Text Captcha Is Dead? A Large Scale Deployment and Empirical Study

The development of deep learning techniques has significantly increased the ability of computers to recognize CAPTCHA (Completely Automated Public Turing test to tell Computers and Humans Apart), thus breaking or mitigating the security of existing captcha schemes. To protect against these attacks, recent works have been proposed to leverage adversarial machine learning to perturb captcha pictures. However, they either require the prior knowledge of captcha solving models or lack adaptivity to the evolving behaviors of attackers. Most importantly, none of them has been deployed in practical applications, and their practical applicability and effectiveness are unknown.

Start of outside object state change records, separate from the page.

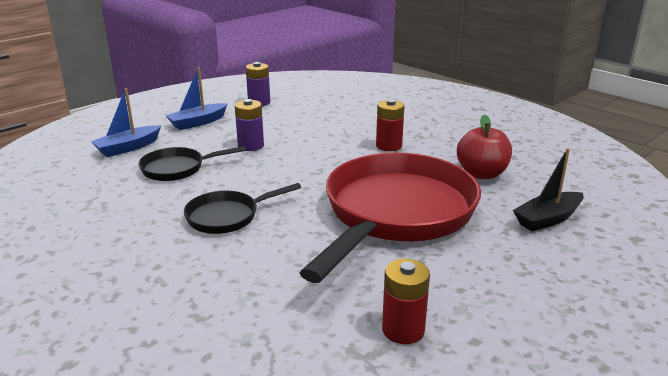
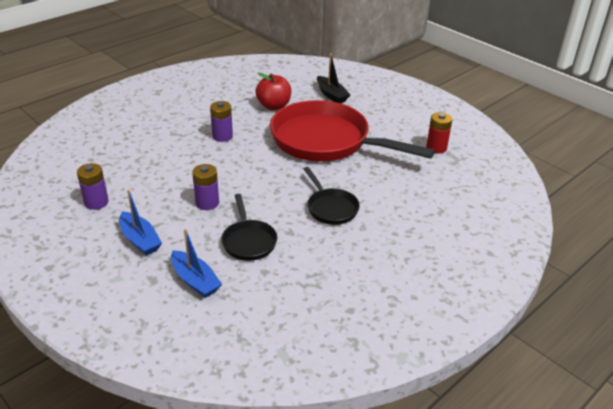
camera: 90 degrees left, 10 degrees up
(389, 146) = (222, 136): red battery -> purple battery

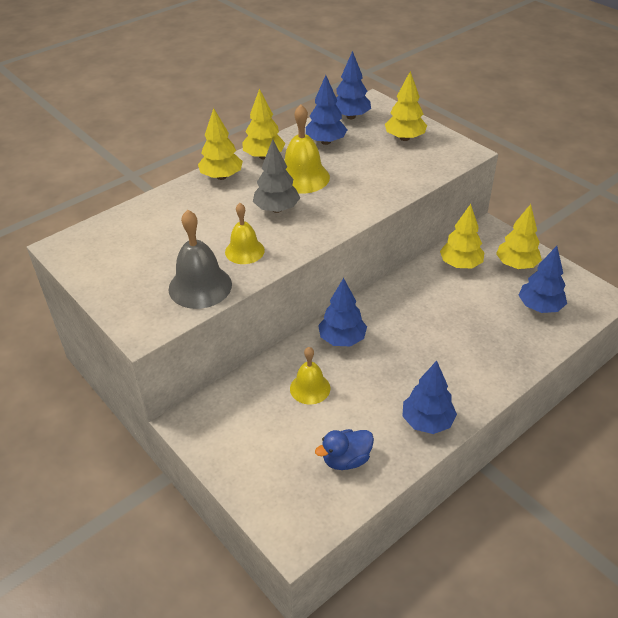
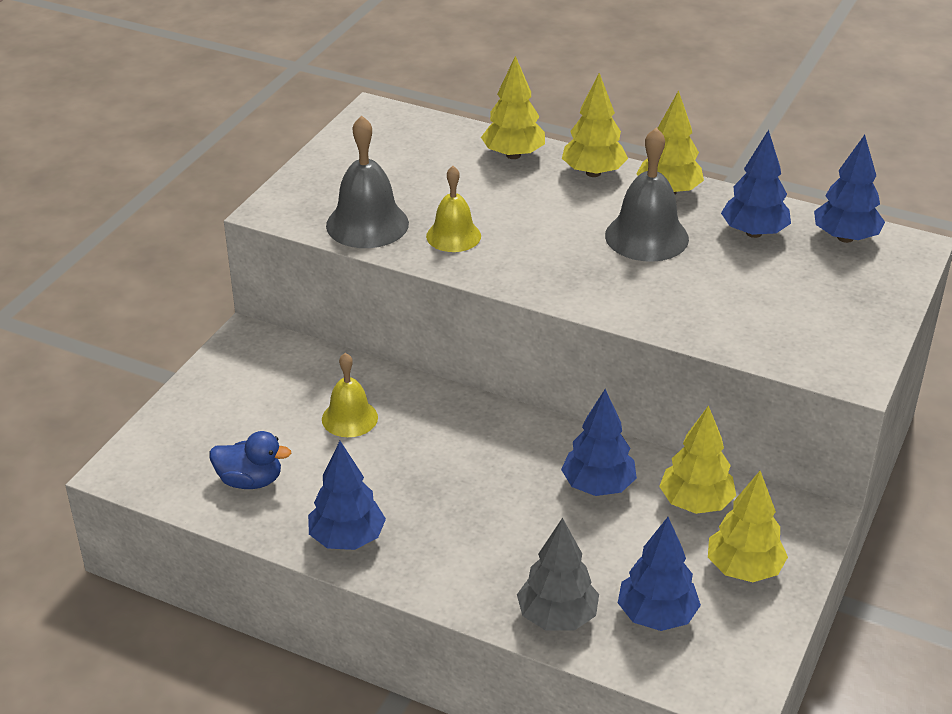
camera: 65 degrees right, 5 degrees down
(276, 209) = (557, 235): grey tree -> grey tree (557, 617)
(302, 177) = (646, 237): yellow bell -> grey bell
(342, 339) = (453, 422): blue tree -> blue tree (598, 486)
(346, 459) = (250, 481): blue duck -> blue duck turned 150 degrees clockwise
(404, 138) = (834, 303): yellow tree -> yellow tree (513, 155)

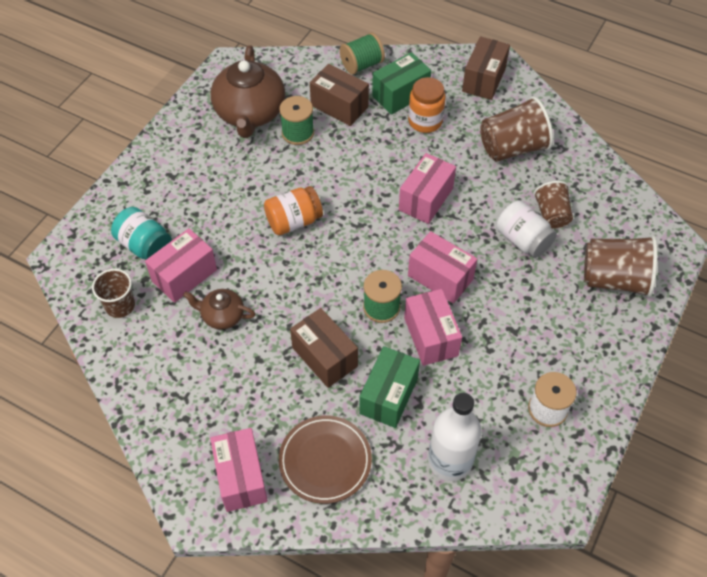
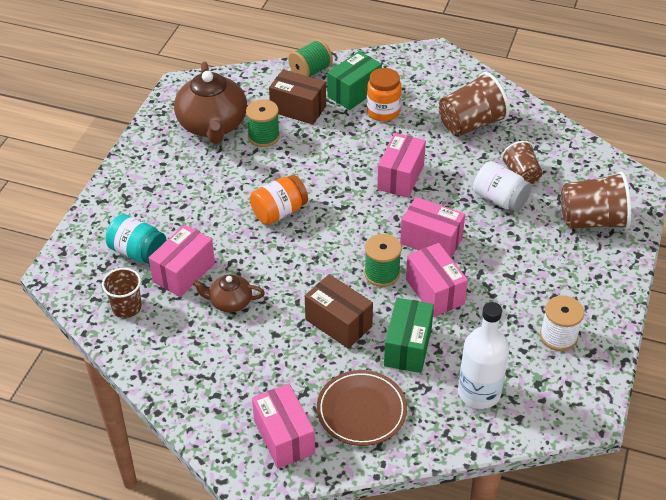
camera: 10 degrees left, 10 degrees down
(484, 80) = (429, 70): brown box -> none

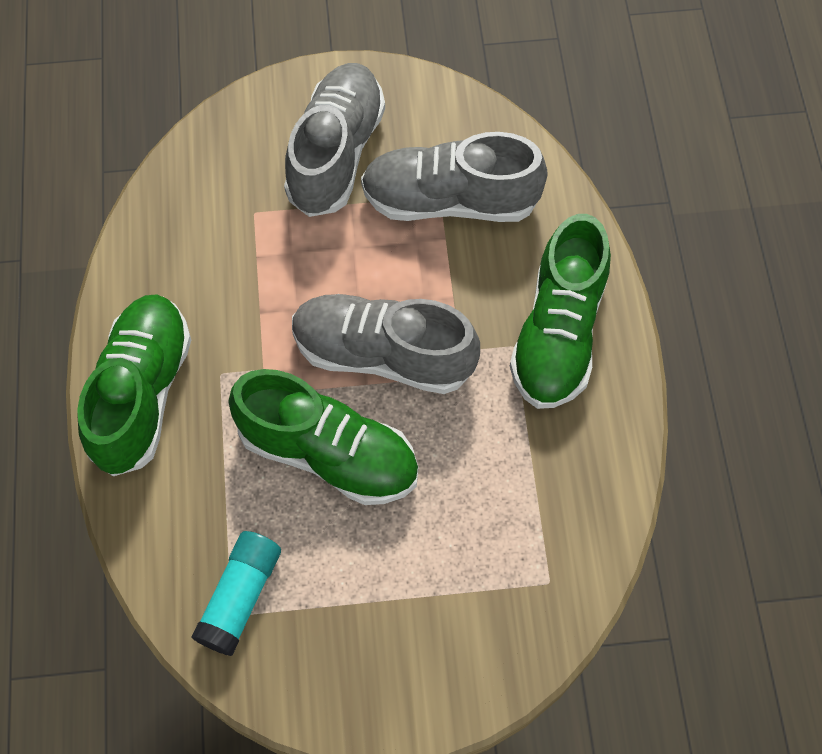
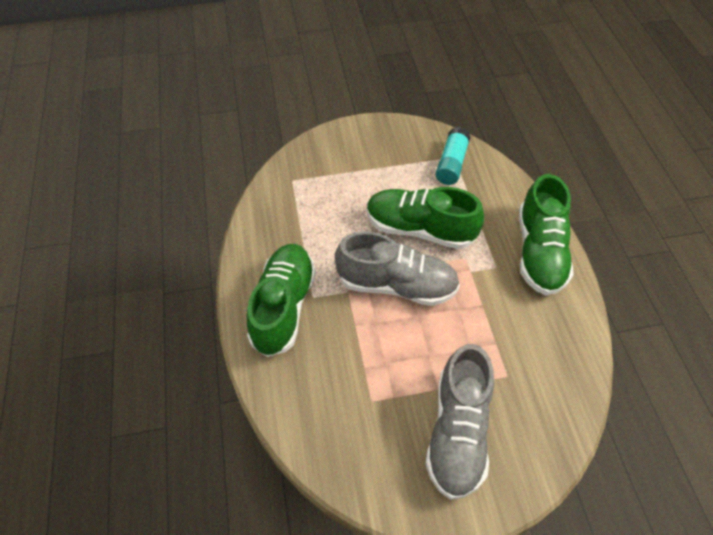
camera: 175 degrees right, 10 degrees down
(450, 200) = (363, 398): grey shoe -> none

In this work, we introduce advCAPTCHA, a practical adversarial captcha generation system that can defend against deep learning based captcha solvers, and deploy it on a large-scale online platform with near billion users. To the best of our knowledge, this is the first such work that has been deployed on international large-scale online platforms. By applying adversarial learning techniques in a novel manner, advCAPTCHA can generate effective adversarial captchas to significantly reduce the success rate of attackers, which has been demonstrated by a large-scale online study. Furthermore, we also validate the feasibility of advCAPTCHA in practical applications, as well as its robustness in defending against various attacks. We leverage the existing user risk analysis system to identify potential attackers and serve advCAPTCHA to them. We then use their answers as queries to the attack model. In this manner, advCAPTCHA can be adapted/fine-tuned to accommodate the attack model evolution. Overall, advCAPTCHA can serve as a key enabler for generating robust captchas in practice and providing useful guidelines for captcha developers and practitioners.

[1]  Ping Zhang,et al.  A Simple Generic Attack on Text Captchas , 2016, NDSS.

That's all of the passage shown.